Pero Mary no tenía la culpa. Ramón se lo repetía cada mañana. Cada noche, después de los gritos, los insultos y las lágrimas. Por eso, cuando nació Jack lo tuvo claro. No podía arrastrarlos a los dos. No sabía cuanto tiempo más podría aguantar sin tener que zurrarle.
Es verdad que durante el embarazo de Mary la cosa había mejorado. Desde que Ramón supo que iba a ser padre, algo cambió en su interior. Estaba feliz. Por primera vez desde hacía mucho tiempo era completamente feliz. Sin embargo, llegaron las náuseas, las malas ganas, los olores insoportables... Mary estaba cambiando, ya no vivía para Ramón; ya no buscaba sus caricias, apenas le permitía tocarla. Él intentaba entenderla, pero a veces no la soportaba. "Como siga así, le doy una buena tunda para que sepa quién manda aquí", pensó más de alguna vez. Pero no. No quería ponerle una mano encima. No, no podía pegar a la madre de su futuro bebé. Por eso, comenzó a faltar por las noches. Prefería vagar por ahí, de pub en pub hasta que echaban el cierre y se adentró en el Londres que no se exhibe a los turistas.
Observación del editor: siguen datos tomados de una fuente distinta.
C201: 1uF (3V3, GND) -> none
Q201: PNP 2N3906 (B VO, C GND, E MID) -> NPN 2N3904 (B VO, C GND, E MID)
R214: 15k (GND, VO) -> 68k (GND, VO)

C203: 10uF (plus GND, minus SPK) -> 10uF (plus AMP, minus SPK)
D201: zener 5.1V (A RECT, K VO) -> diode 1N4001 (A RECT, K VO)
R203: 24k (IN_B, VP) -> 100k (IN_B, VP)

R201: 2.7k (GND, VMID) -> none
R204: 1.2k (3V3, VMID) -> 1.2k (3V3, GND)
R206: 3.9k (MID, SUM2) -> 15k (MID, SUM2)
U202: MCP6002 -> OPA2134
Hasta que una mañana, un 27 de enero de hace siete años, una llamada dio un vuelco a la situación: Mary estaba de parto. Lo necesita con ella. Jack llegó a este mundo de madrugada, Mary olvidó enseguida los dolores, el quirófano, al cirujano... Su hijo había nacido sano y salvo. Ahora ella debía velar porque todo siguiese así. Debía protegerlo de su padre. Ella lo conocía bien. Sabía de sus brotes de ira, de sus arranques. Sabía que llegaría el momento, más tarde o más temprano, en que Ramón volvería a saltar la frontera de lo aceptable. No estaba dispuesta a recibir ni un solo golpe. Y mucho menos no permitiría que su hijo fuera parte de aquella tortura.
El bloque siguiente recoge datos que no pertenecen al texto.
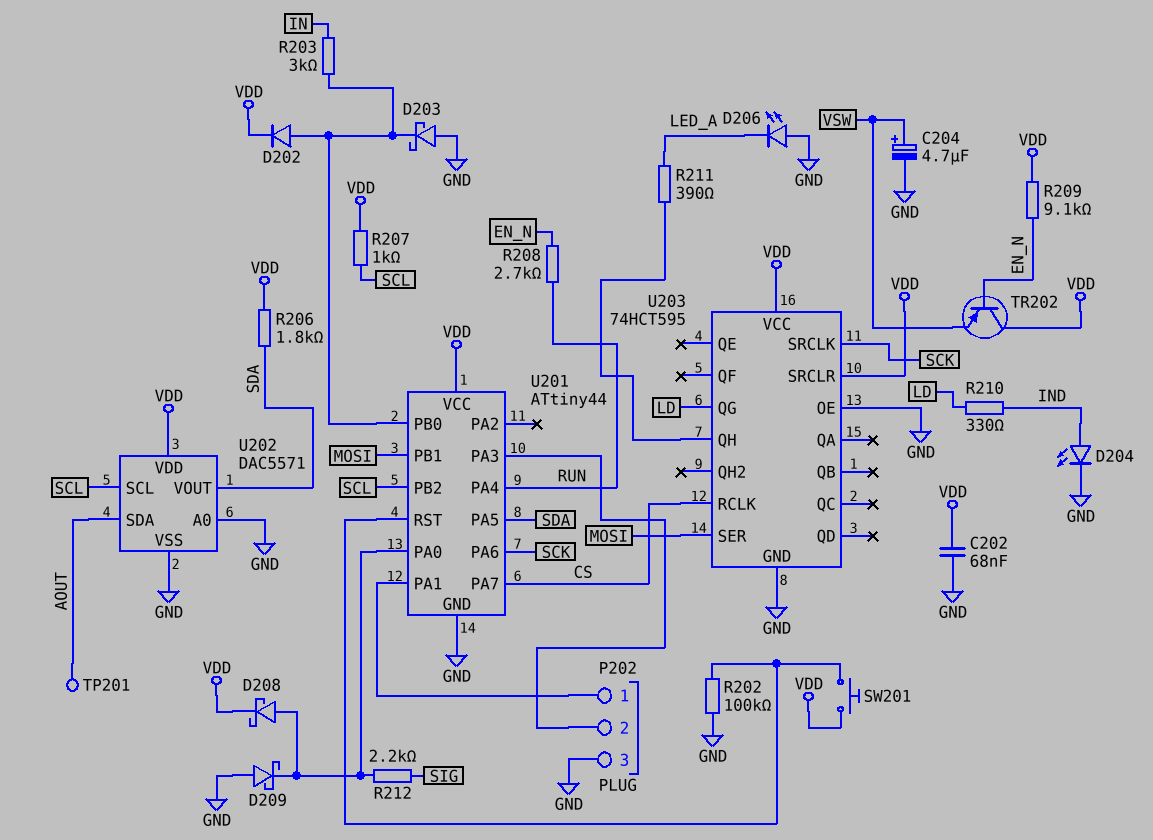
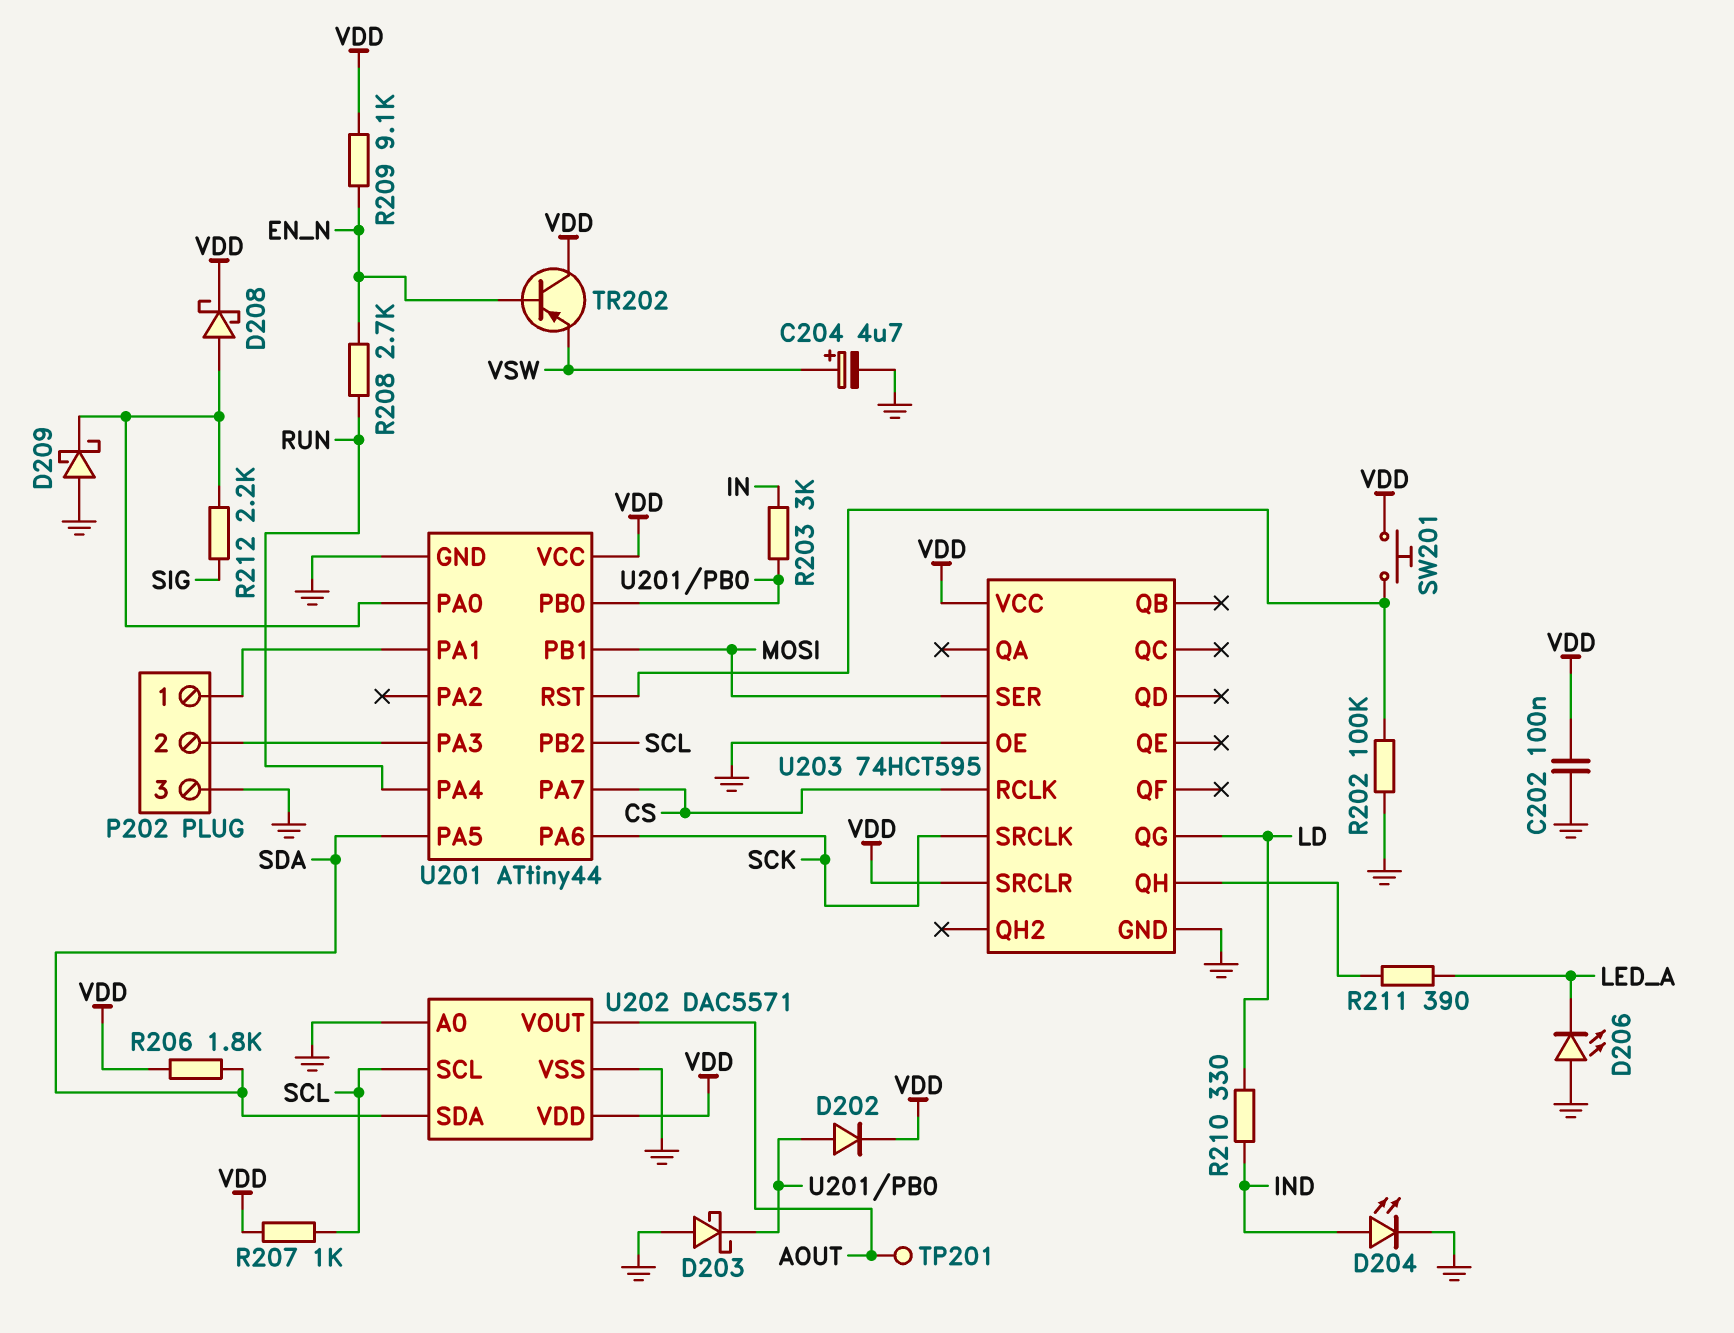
C202: 68nF (GND, VDD) -> 100nF (GND, VDD)
U202 pin SDA: AOUT -> SDA
U202 pin VOUT: SDA -> AOUT

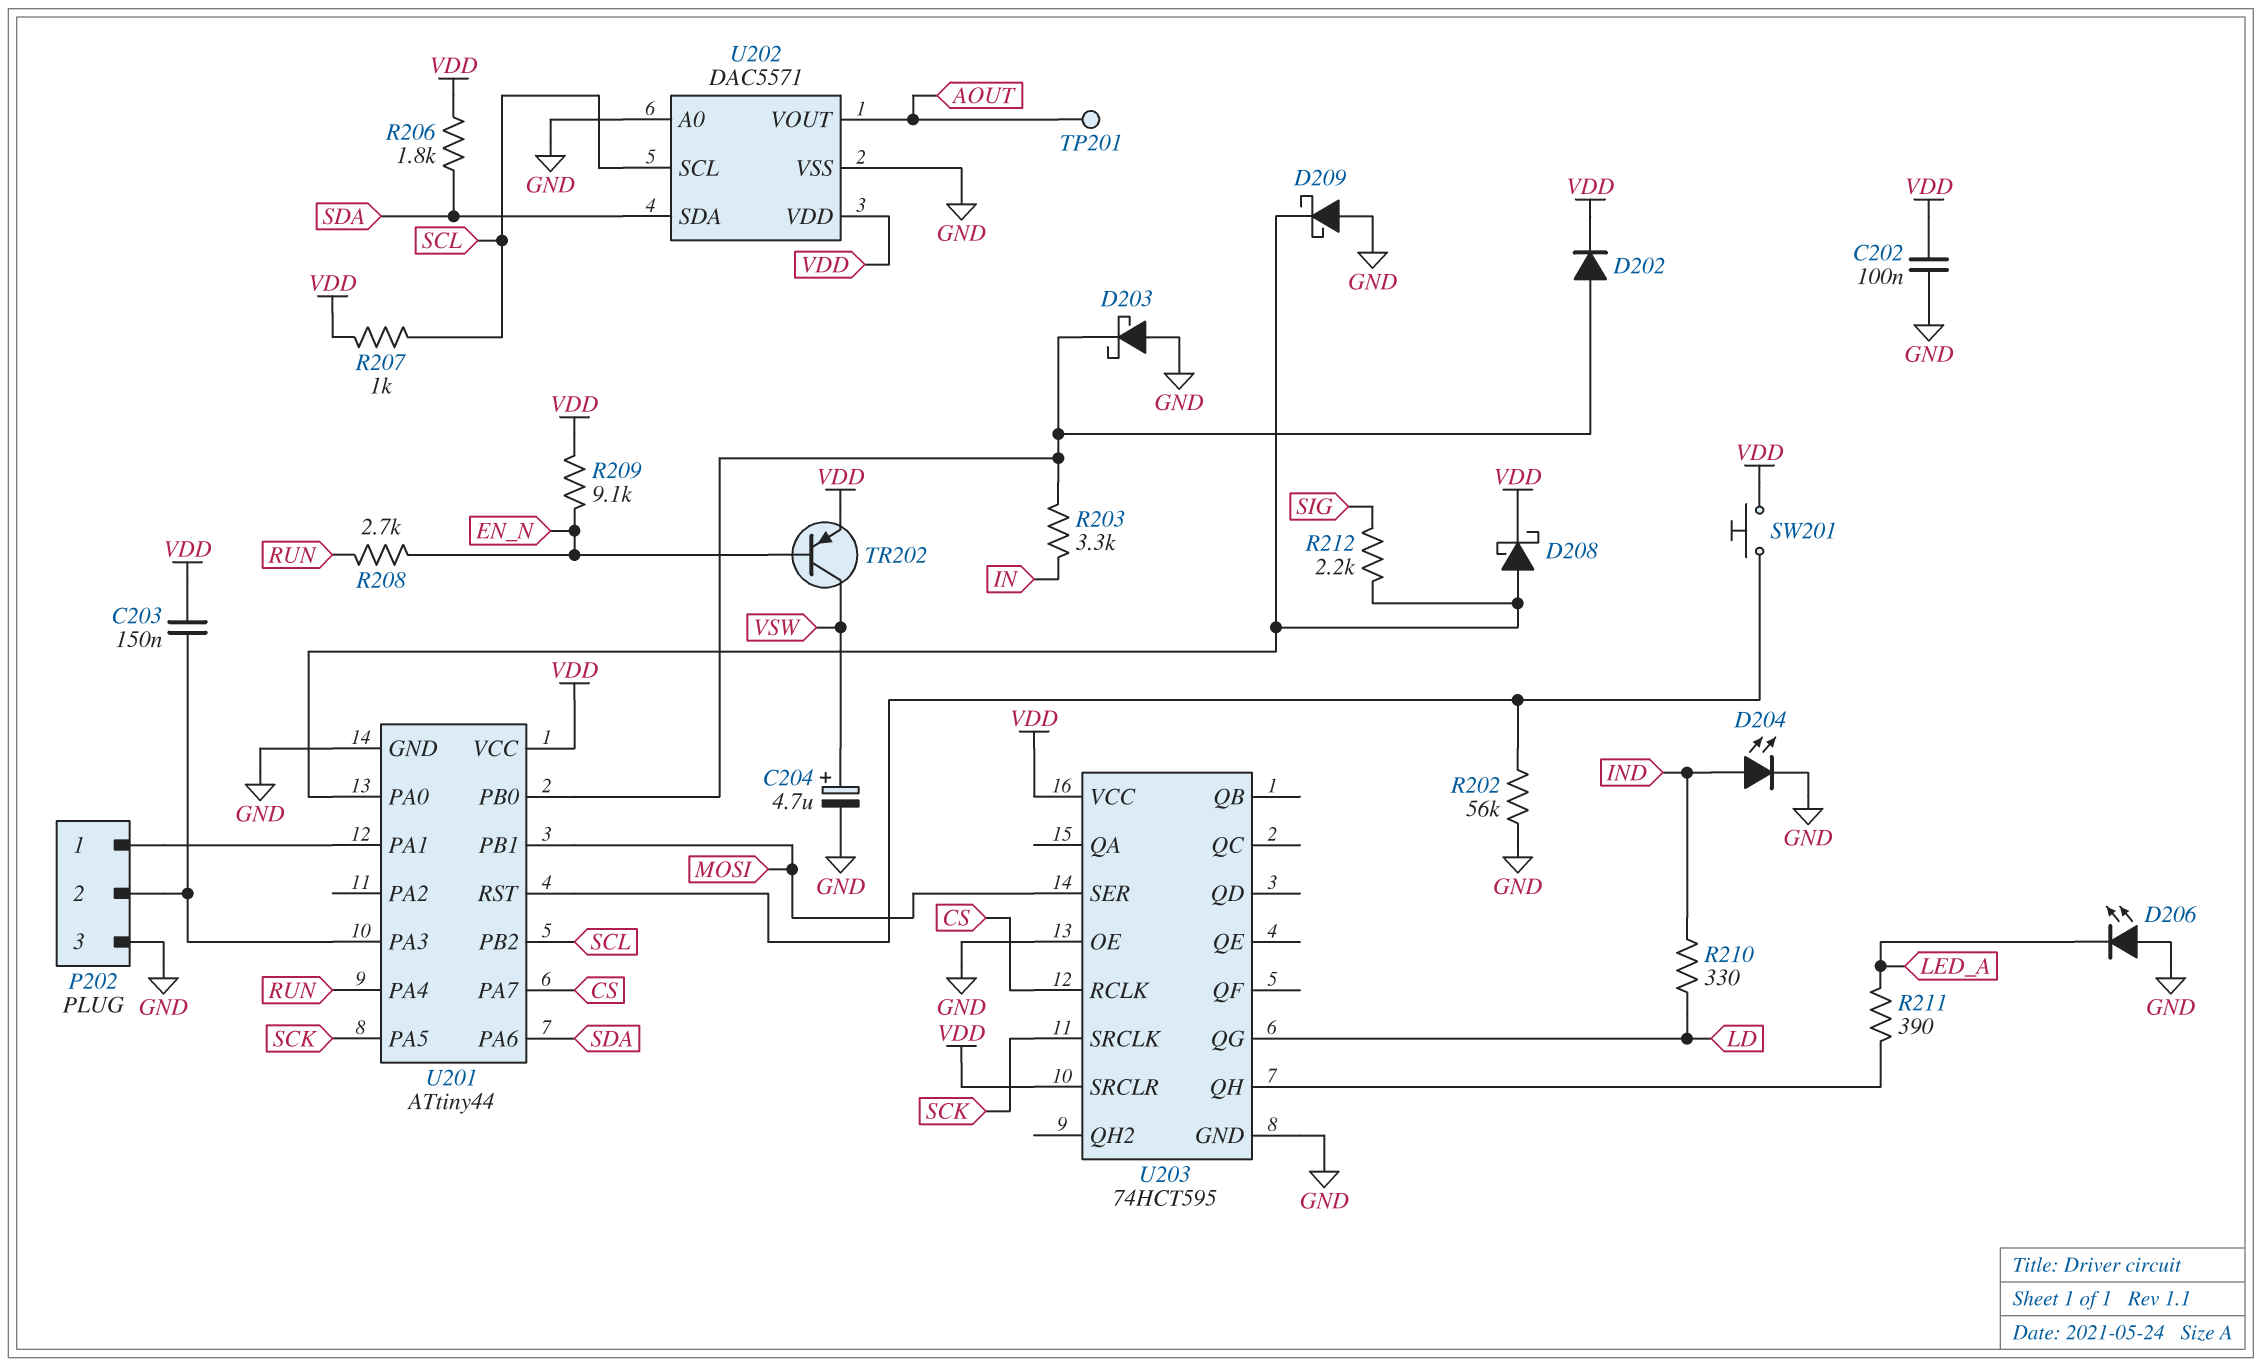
C203: none -> 150nF (P202/2, VDD)
R202: 100k (GND, U201/RST) -> 56k (GND, U201/RST)
R203: 3k (IN, U201/PB0) -> 3.3k (IN, U201/PB0)
TR202: PNP (B EN_N, C VDD, E VSW) -> PNP (B EN_N, C VSW, E VDD)
U201 pin PA5: SDA -> SCK
U201 pin PA6: SCK -> SDA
Pero no le hizo falta tomar ninguna decisión. Ramón, a los dos días de llegar a casa con el niño, desapareció. Mary pensó que habría ido a celebrarlo, sabe Dios dónde y con quién. No pensó en que los había abandonado la primera noche de ausencia. Ni la segunda. Ni siquiera la tercera. Pero Ramón no aparecía. No se despidió de ellos. No les dio un último abrazo... Tan solo supo que había regresado a España cuando recibió una fría carta. "Lo siento. No sé si puedo, no sé si quiero, no sé si debo ejercer de padre". Escueto, breve, conciso. Mary lloró durante días. ¿Había aguantado tanto para enfrentarse ahora sola a la vida con un bebé a su cargo? No le quedaba más remedio. Con el tiempo, no demasiado, reconoció que, seguramente, era lo único que podían hacer: separarse para dejar de hacerse daño. No intentó localizarlo. No volvió a saber de él.
Tardó más de cinco años en reorganizar su vida. En encontrar a alguien capaz de quererla, de darle lo que ella necesitaba. Para Jack no fue difícil acostumbrarse a James. Lo había visto venir a casa a menudo. Desde su mundo infantil no se sorprendió cuando James empezó a sentarse en la mesa a la hora del desayuno. Era un niño de sueño profundo. Su madre lo había acostumbrado a dormir al menos diez horas. Rara vez Jack se despertaba entre medio. No sabía que James no acaba de llegar, sino que hacía tiempo que dormía en casa. Pero le gustaba encontrarlo por las mañanas, siempre dispuesto a hacerles cosquillas y siempre haciendo reír a mamá.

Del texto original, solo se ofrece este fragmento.